Role of Salmonella virulence genes in bacterial resistance to antimicrobial peptides and systemic disease

Salmonella enterica serovar Typhimurium (S. typhimurium) causes a variety of diseases in susceptible animals, ranging from self-limiting gastroenteritis to acute bacteremia and widespread bacterial replication in reticulo-endothelial tissues leading to host death. Salmonella spp. harbor a number of virulence factors that allow bacteria to survive and replicate within different host micro-environments. Studies have identified Salmonella-specific virulence factors that promote bacterial adherence to host tissues, breach of epithelial barriers and bacterial replication within phagocytic cells. The macrophage-induced gene mig-14 of Salmonella enterica is required for continued replication of S. typhimurium in systemic tissues of susceptible mice at late stages of acute infection. This suggested that mig-14 could encode a gene product required for systemic phases of salmonellosis, and might participate with other gene products in promoting this phase of disease.; This work characterizes the regulation mig-14, and demonstrates that mig-14 is required for bacterial resistance to antimicrobial peptides. mig-14 is not required for modification of bacterial LPS, one known mechanism of antimicrobial peptide resistance.
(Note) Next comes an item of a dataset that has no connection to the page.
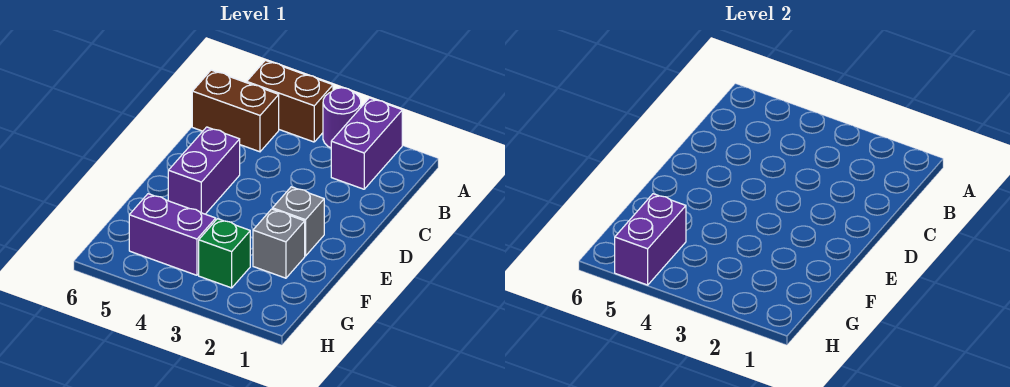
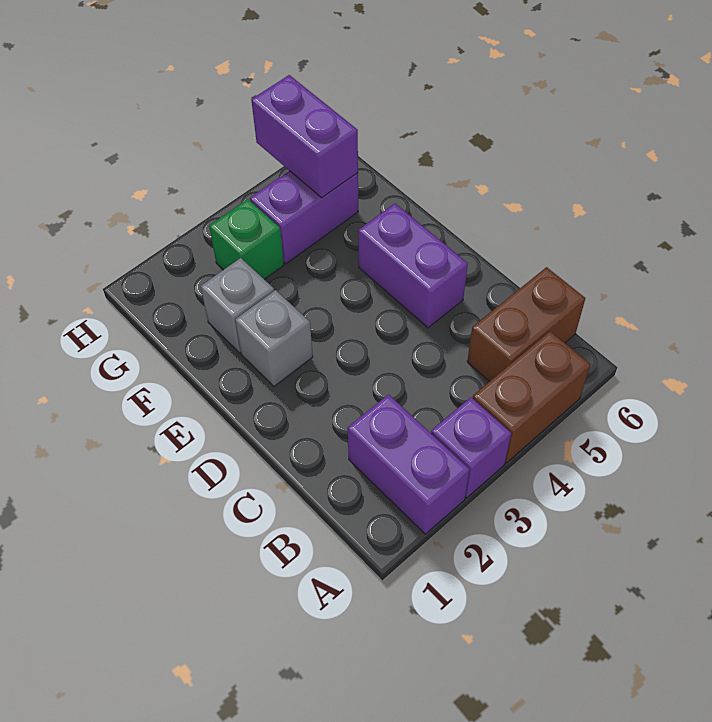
purple round brick A3 level 1 -> purple brick A3 level 1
While mig-14 does not appear necessary for replication in unactivated cells of a macrophage-like cell line, treatment of these cells with IFN-γ and LPS attenuates replication of a mig-14 mutant strain to a greater extent than a wild-type strain.; We further demonstrate that virK, the gene immediately upstream of mig-14, is regulated in a similar manner to mig-14 and also contributes to Salmonella antimicrobial peptide resistance. These observations also hold true for somA, a Salmonella homologue of virK. Deletion of virK reduces bacterial replication at late stages of mouse infection, very similarly to a mig-14 mutant. There was not a significant difference in replication in host tissues between wild-type and somA mutant strains during individual infections; however, during co-infection experiments, both virK and somA mutants were significantly attenuated for replication in systemic tissues relative to the wild-type strain. These observations suggest that the acquisition of mig-14, virK, and somA might be a recent event in the evolution of Salmonella pathogenesis and that these genes may serve to protect Salmonella from host inflammatory responses.